- [Brief]: Exactly the lines from the one containing "line: (1345, 1338) -> (1433, 1051), added" to the final line below should be output, and no others.

*** Opening of Data for this exercise ***

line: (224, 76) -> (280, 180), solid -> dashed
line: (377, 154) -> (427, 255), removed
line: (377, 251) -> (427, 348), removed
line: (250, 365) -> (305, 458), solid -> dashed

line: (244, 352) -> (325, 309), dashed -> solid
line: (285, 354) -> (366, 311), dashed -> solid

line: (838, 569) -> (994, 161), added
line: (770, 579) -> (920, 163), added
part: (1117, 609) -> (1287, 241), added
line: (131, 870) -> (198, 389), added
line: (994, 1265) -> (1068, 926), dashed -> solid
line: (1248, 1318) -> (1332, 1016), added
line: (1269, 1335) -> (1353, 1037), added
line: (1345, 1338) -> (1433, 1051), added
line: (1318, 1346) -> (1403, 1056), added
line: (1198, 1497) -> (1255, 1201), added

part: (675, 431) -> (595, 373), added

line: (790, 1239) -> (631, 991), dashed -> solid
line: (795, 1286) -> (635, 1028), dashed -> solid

*** Close of Data for this exercise ***

- [Task response]:
line: (1345, 1338) -> (1433, 1051), added
line: (1318, 1346) -> (1403, 1056), added
line: (1198, 1497) -> (1255, 1201), added

part: (675, 431) -> (595, 373), added

line: (790, 1239) -> (631, 991), dashed -> solid
line: (795, 1286) -> (635, 1028), dashed -> solid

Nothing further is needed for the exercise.